Schede laboratori Convegno Su18
Progetto regionale coordinato dall’Associazione “Rete di scuole di Su18 ”

Sommario

Cocktail con ghiaccio e maionese

I due momenti fisici

Il prof Electro

Ma che testa ho

Pappa o gomma

Perdersi in un bicchier d'acqua

Pesci e padelle

Quelle strane macchie

Due salti in centro

Si fa sol

Torre di Babele

 

 

Laboratorio: TORRE DI BABELE
Conduttore: Luciana Tasselli


1. Fenomeni presenti:
La risposta di un elaboratore elettrico elementare al variare dei dati d’ingresso e del cablaggio (logica AND, logica OR, logica NOT).
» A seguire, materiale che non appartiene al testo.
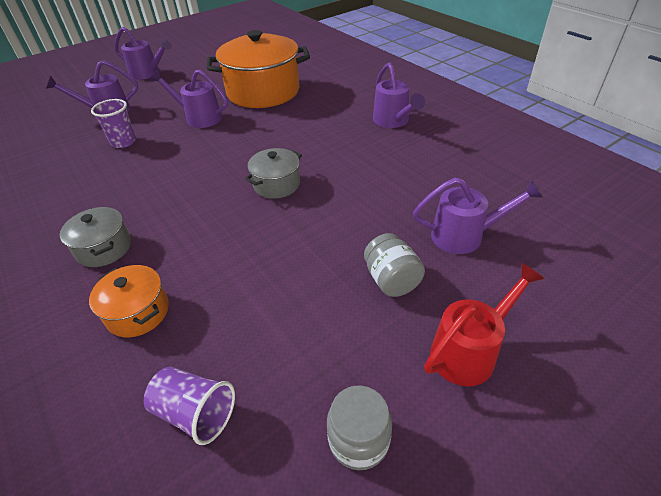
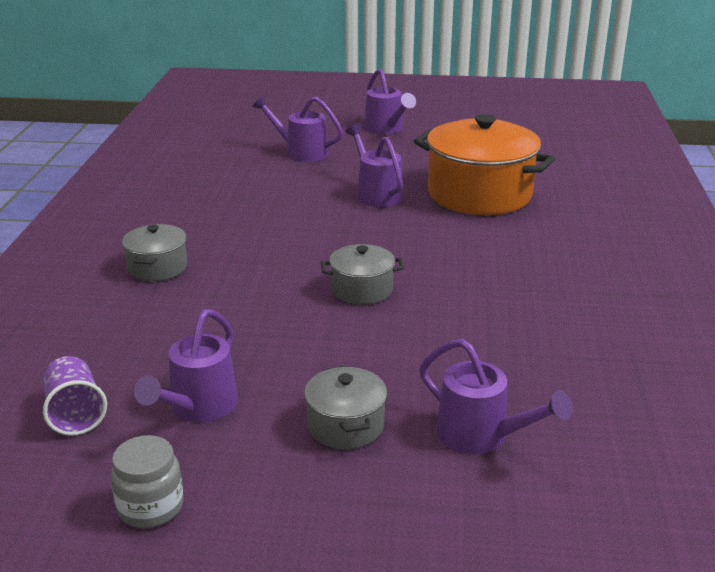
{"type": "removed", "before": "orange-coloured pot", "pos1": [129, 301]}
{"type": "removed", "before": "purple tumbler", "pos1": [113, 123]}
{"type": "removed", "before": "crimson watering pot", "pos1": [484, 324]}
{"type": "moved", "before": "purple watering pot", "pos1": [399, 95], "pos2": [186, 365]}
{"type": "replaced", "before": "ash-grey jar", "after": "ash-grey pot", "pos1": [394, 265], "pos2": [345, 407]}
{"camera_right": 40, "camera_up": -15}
2. Idee scientifiche specifiche in gioco:
La codifica dei dati in codice binario, la configurazione di un circuito elettrico (aperto/chiuso, in serie /in parallelo), le funzioni logiche AND, OR, NOT nei circuiti elettrici, negli oggetti quotidiani, in matematica. Sono soprattutto spunti (spero validi) per esplorare la sovrapposizione di linguaggi diversi in relazione ad uno stesso oggetto o fenomeno.


3. Mosse epistemologiche operate:
Principalmente osservare e descrivere, formalizzare, stabilire relazioni tra cose concrete e idee (ad es. tra un collegamento elettrico e l’operazione algebrica somma).


4. Modalità di azione utilizzate:
Farò lavorare gli insegnanti in due gruppi separati. Ogni gruppo utilizzerà un exhibit apparentemente identico a quello dell’altro gruppo. Chiederò a ciascun gruppo di
- osservare e descrivere il proprio exhibit,
- utilizzarlo in un determinato modo,
- descriverne e codificarne il comportamento,
- confrontare le proprie osservazioni e descrizioni con quelle dell’altro gruppo,
- manipolare l’exhibit fino a trasformarlo in quello dell’altro gruppo.


5. Motivazioni della scelta di queste modalità:
Per esperienza personale: maneggiare le cose mi ha aiutato e mi aiuta a maneggiare anche le idee. Per vincoli del contenuto: un elaboratore elettrico elementare non mostra fenomeni esaltanti in senso scenografico; la cosa veramente interessante è scoprire come funziona la “scatola nera” (cioè che relazione fisica intercorre tra le parti dell’oggetto e il suo comportamento, come questo può essere modificato in modo significativo apportando variazioni strutturali minime etc.). Per questo ho scelto di potenziare l’esperienza sul versante “cose uguali che fanno cose diverse” sia nella struttura dell’exhibit che nella modalità di utilizzo. Per efficacia comunicativa: un aspetto estremamente interessante delle operazioni logiche è la loro trasversalità in ambiti diversi della vita, e la loro possibile formalizzazione in linguaggi diversi (dalle parole di ogni giorno alle proposizioni…più o meno filosofiche, dall’algebra all’insiemistica). Attraverso il dialogo dei due gruppi (descrizione e formalizzazione reciproca di quanto osservato) spero di creare le condizioni per valorizzare questo aspetto.


6. Tipo di apprendimento atteso:
La comprensione dell’idea di base dell’elaborazione e del codice binario, ma solo perché è funzionale al procedere dell’attività. La capacità di individuare i diversi linguaggi con cui si può descrivere il comportamento di una scatola nera. Qualche prima idea sul rapporto utilità / confusione nell’utilizzo di più linguaggi attorno allo stesso oggetto scientifico.


7. Presentazione sintetica del laboratorio:
inguaiarsi un po’ con la molteplicità dei linguaggi nell’esplorazione scientifica e uscirne, forse (ma forse anche no…), provando a ragionare insieme su sinergie, ambiguità e discrepanze tra i diversi linguaggi.